This impressive pumpkin roll layered with indulgent cream cheese filling and toasted pecans will be the star of the dessert table!
To see how to make this recipe, see our :90 Seconds in the Kitchen video, where Chef Cari walks you through it step-by-step.
Find our full Traditional Holiday Meal with all twelve recipes at this link.
- 3/4 cup all-purpose flour
- 1/2 teaspoon baking powder
- 1/2 teaspoon baking soda
- 1/2 teaspoon cinnamon, ground
- 1/2 teaspoon cloves, ground
- 1/4 teaspoon salt
- 3 eggs, large
- 1 cup sugar, granulated
- 2/3 cup pumpkin puree, canned
- 1/2 cup pecan, pieces (optional)
- 12 oz. cream cheese, room temperature
- 1 1/4 cup powdered sugar, sifted
- 1 stick butter, softened
- 2 teaspoons pure vanilla extract
- Powdered sugar, as needed for towel and dusting roll
- 1 Preheat oven to 375°F.
- 2 Line a baking sheet with wax paper, grease and flour the paper.

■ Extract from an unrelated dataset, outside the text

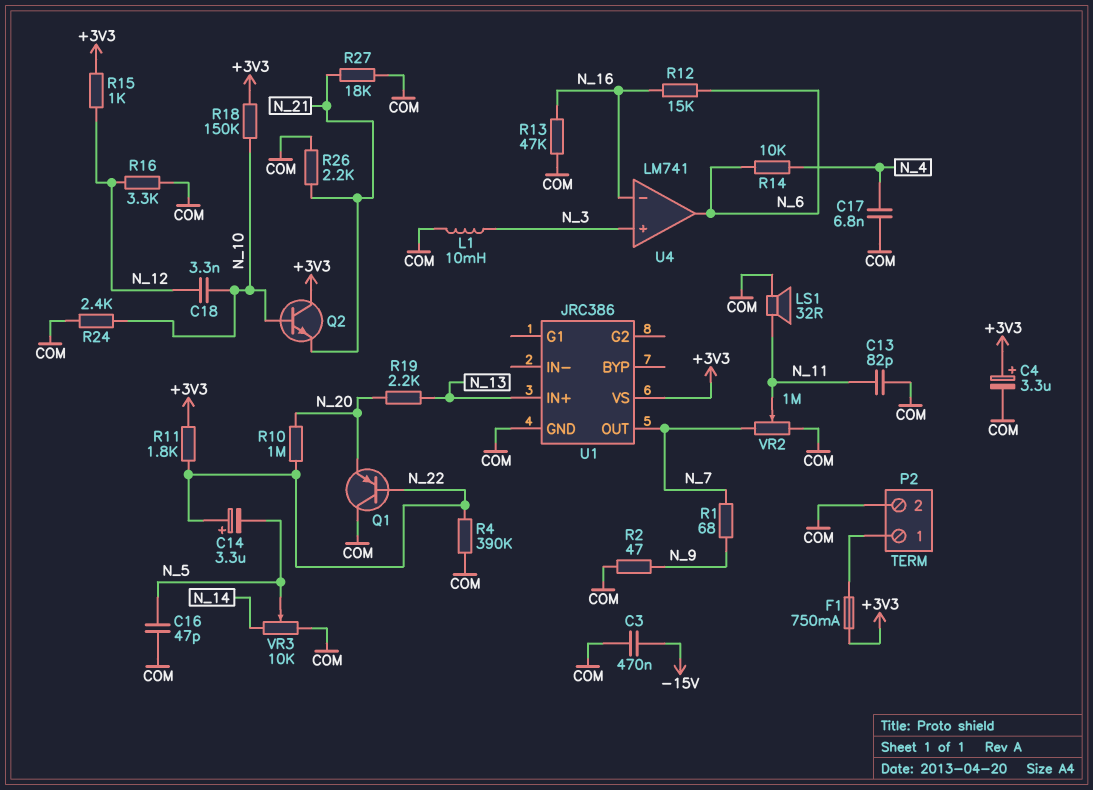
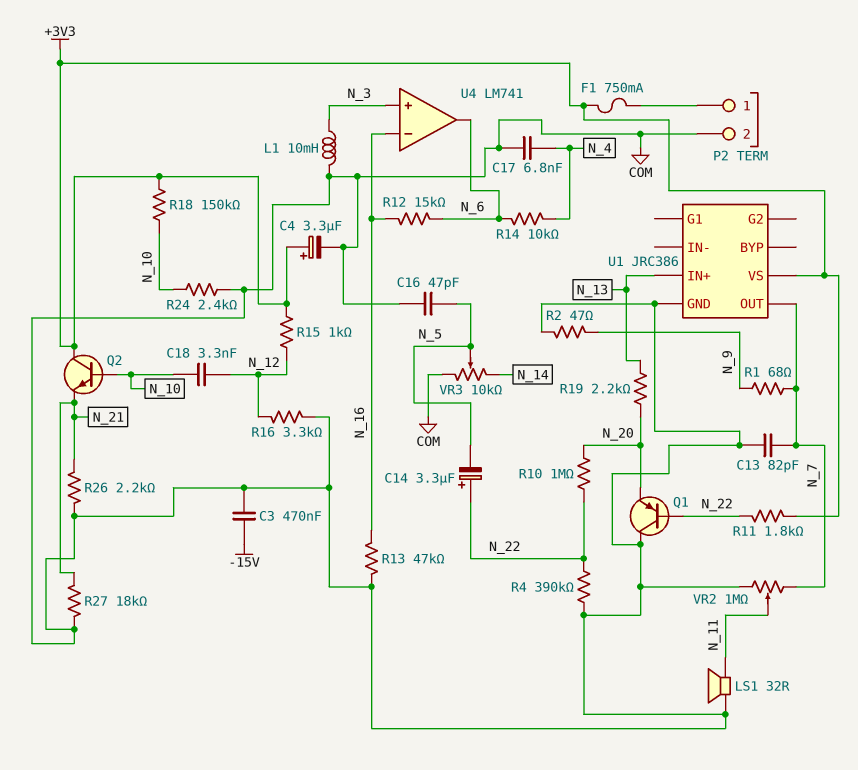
C13: 82pF (COM, N_11) -> 82pF (COM, N_7)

- 3 Sprinkle a kitchen towel with powdered sugar and set aside.
- 4 In a small bowl, combine flour, baking powder, baking soda, cinnamon, cloves and salt, and set aside.

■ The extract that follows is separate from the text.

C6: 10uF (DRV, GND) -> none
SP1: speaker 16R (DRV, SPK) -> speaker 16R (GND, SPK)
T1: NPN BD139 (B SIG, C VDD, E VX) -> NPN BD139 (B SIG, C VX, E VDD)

- 5 In a stand mixer with a paddle attachment, beat eggs and sugar until thick.
- 6 Add in pumpkin puree, and gradually add in flour mixture and mix well.
- 7 Spread into prepared pan and sprinkle with pecan pieces.
- 8 Bake for 13 to 15 minutes or until top of cake springs back when touched.
- 9 Carefully flip cake onto prepared towel and carefully peel off the wax paper.
- 10 Gently roll the cake into the towel and place on a wire rack to cool.
- 11 To prepare cream cheese filling: combine powdered sugar, butter and vanilla extract in the bowl of a stand mixer and beat until smooth with the paddle attachment.
- 12 When cool, carefully unroll cake.
- 13 Spread cream cheese mixture over the cake and reroll.
- 14 Wrap in plastic wrap and refrigerate at least one hour before slicing.